# Redspots Environment

## Environment Description

A simple gridworld with white (safe) spots, green (rewarding) spots, and red (undesirable/dangerous) spots.

## Goal

Have an agent map the environment and infer the best way to avoid red spots and get to the green spot.

# Setup

## Imports

In [1]:
import numpy as np

import matplotlib.pyplot as plt
import matplotlib.patches as patches
import matplotlib.cm as cm

import seaborn as sns

import pymdp
from pymdp import utils

## Auxilary Functions

In [2]:
from auxilaryfunctions import plot_grid, add_noise, plot_likelihood, plot_beliefs

## Parameters

### Grid

In [3]:
# grid_dimensions
grid_dims = [200, 200]

# list of grid positiions
grid_locations = []
for i in range(grid_dims[0]):
    for j in range(grid_dims[1]):
        grid_locations.append((i,j))

In [4]:
redspots = [(73, 23), (67, 23), (73, 17), (67, 17), (88, 53), (82, 53), (82, 47), (88, 47), (73, 78), (67, 78), (73, 71), (67, 71), (23, 73), (17, 73), (23, 67), (17, 67), (23, 73), (17, 73), (23, 67), (17, 67)]

In [5]:
# start point
agent_pos = (0,0)

# end goal
goal_location = (6,4)

## Generative Model

### States & Observations

s1 = current location \
s2 = attribute of current location

o1 = observed current location \
o2 = color of current location

In [6]:
# s1 is already defined = grid_locations

# s2
current_attribute = ['SAFE', 'DANGER', 'REWARDING']

# s3
right_attribute = ['SAFE', 'DANGER', 'REWARDING', 'N/A']

# s4
left_attribute = ['SAFE', 'DANGER', 'REWARDING', 'N/A']

# s5
up_attribute = ['SAFE', 'DANGER', 'REWARDING', 'N/A']

# s6
down_attribute = ['SAFE', 'DANGER', 'REWARDING', 'N/A']

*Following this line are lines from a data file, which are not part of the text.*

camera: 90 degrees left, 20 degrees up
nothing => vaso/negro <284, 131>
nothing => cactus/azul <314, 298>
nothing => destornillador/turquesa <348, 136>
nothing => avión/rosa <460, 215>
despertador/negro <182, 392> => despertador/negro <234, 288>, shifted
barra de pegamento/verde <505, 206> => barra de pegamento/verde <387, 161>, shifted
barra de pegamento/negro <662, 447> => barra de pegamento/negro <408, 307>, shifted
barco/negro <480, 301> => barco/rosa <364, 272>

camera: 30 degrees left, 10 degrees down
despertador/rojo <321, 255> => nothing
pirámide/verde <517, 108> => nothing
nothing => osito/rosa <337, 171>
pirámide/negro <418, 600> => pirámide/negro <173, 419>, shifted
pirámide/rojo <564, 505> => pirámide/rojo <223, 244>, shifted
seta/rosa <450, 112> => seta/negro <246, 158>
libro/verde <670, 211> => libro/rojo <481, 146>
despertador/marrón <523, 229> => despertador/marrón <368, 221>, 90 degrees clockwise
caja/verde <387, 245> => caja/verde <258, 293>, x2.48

# list of # of possibillities for states
num_states = [len(grid_locations), len(current_attribute), len(right_attribute), len(left_attribute), len(up_attribute), len(down_attribute)] # location

In [7]:
# o1 is already defined = grid_locatioons

# o2
current_color = ['WHITE', 'RED', 'GREEN']

# o3
right_color = ['WHITE', 'RED', 'GREEN', 'N/A']

# o4
left_color = ['WHITE', 'RED', 'GREEN', 'N/A']

# o5
up_color = ['WHITE', 'RED', 'GREEN', 'N/A']

# o6
down_color = ['WHITE', 'RED', 'GREEN', 'N/A']


# list of # of possibilities for observations
num_obs = [len(grid_locations), len(current_color), len(right_color), len(left_color), len(up_color), len(down_color)]

# Generative Model

## Rule-based Matrix

In [8]:
rule_matrix = np.zeros((num_states[0], num_states[1]))

# Rule-based assignment
for loc in range(num_states[0]):
    # Example: Assume all locations have [SAFE: 0.7, DANGER: 0.2, REWARDING: 0.1]
    rule_matrix[loc] = np.array([0.33, 0.33, 0.33])
    rule_matrix[loc] /= rule_matrix[loc].sum()

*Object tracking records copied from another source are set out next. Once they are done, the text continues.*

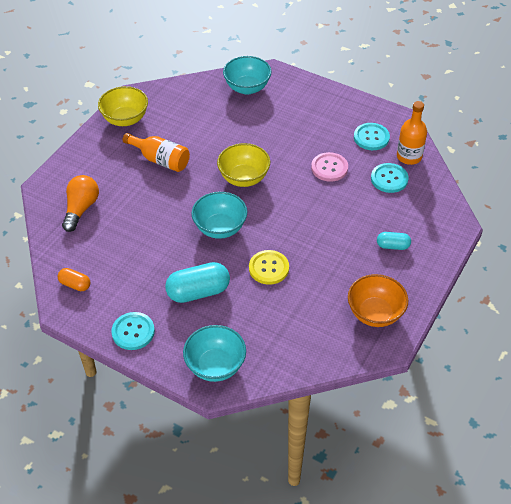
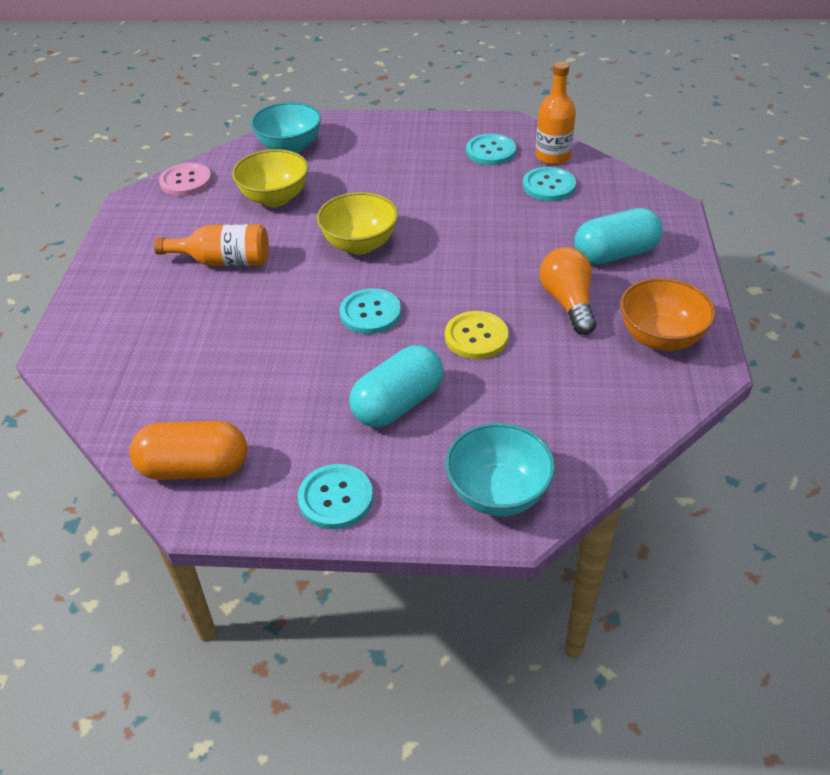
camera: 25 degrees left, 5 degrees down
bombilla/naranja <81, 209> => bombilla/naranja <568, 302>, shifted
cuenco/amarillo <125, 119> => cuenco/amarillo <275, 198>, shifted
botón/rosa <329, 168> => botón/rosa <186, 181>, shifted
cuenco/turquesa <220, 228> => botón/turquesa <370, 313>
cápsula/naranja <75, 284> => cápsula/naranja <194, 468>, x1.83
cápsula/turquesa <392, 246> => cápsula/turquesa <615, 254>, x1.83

    # Normalize each location's attribute distribution (ensure sum = 1)

rule_matrix

array([[0.33333333, 0.33333333, 0.33333333],
       [0.33333333, 0.33333333, 0.33333333],
       [0.33333333, 0.33333333, 0.33333333],
       ...,
       [0.33333333, 0.33333333, 0.33333333],
       [0.33333333, 0.33333333, 0.33333333],
       [0.33333333, 0.33333333, 0.33333333]])

In [9]:
# red, green, white, one-hot encoded
# rule_matrix -> white, red, green -> safe, dangerous, rewarding

def update_rule_matrix(rule_matrix, beliefs):

    # Take current location
    s1 = np.argmax(beliefs[0])

    # Take safety belief
    s2 = np.argmax(beliefs[1])

    # one hot encoding
    if s2 == 0: rule_matrix[s1] = [1, 0, 0]
    elif s2 == 1: rule_matrix[s1] = [0, 1, 0]
    else: rule_matrix[s1] = [0, 0, 1]

    return rule_matrix

## A Matrix

In [10]:
# Define A Matrix
A_shapes = []
for i in num_obs:
    A_shapes.append([i] + num_states)

A = utils.obj_array_zeros(A_shapes)
A.shape

(6,)

: 

### Location Observation Modality A[0]

In [None]:
# Define matrix for location observations
A[0] = np.zeros(A_shapes[0])  # Initialize with zeros

# Create identity mapping for locations, regardless of safety levels
base_mapping = np.eye(num_states[0])  # 40x40 identity matrix for locations

# Fill in the observation mapping for each combination of hidden state factors
for s1 in range(num_states[1]):  # current attribute
    for s2 in range(num_states[2]):  # right attribute
        for s3 in range(num_states[3]):  # left attribute
            for s4 in range(num_states[4]):  # up attribute
                for s5 in range(num_states[5]):  # down attribute
                    A[0][:,:,s1,s2,s3,s4,s5] = base_mapping

# Verify the shape and normalization
print("A[0] shape:", A[0].shape)
print("Column sums:", np.allclose(A[0].sum(axis=0), 1.0))  # Should be True

In [None]:
# Extract a 2D slice by fixing all other dimensions to 0
plot_likelihood(A[0][:,:,0,0,0,0,0], "Location observation likelihood matrix")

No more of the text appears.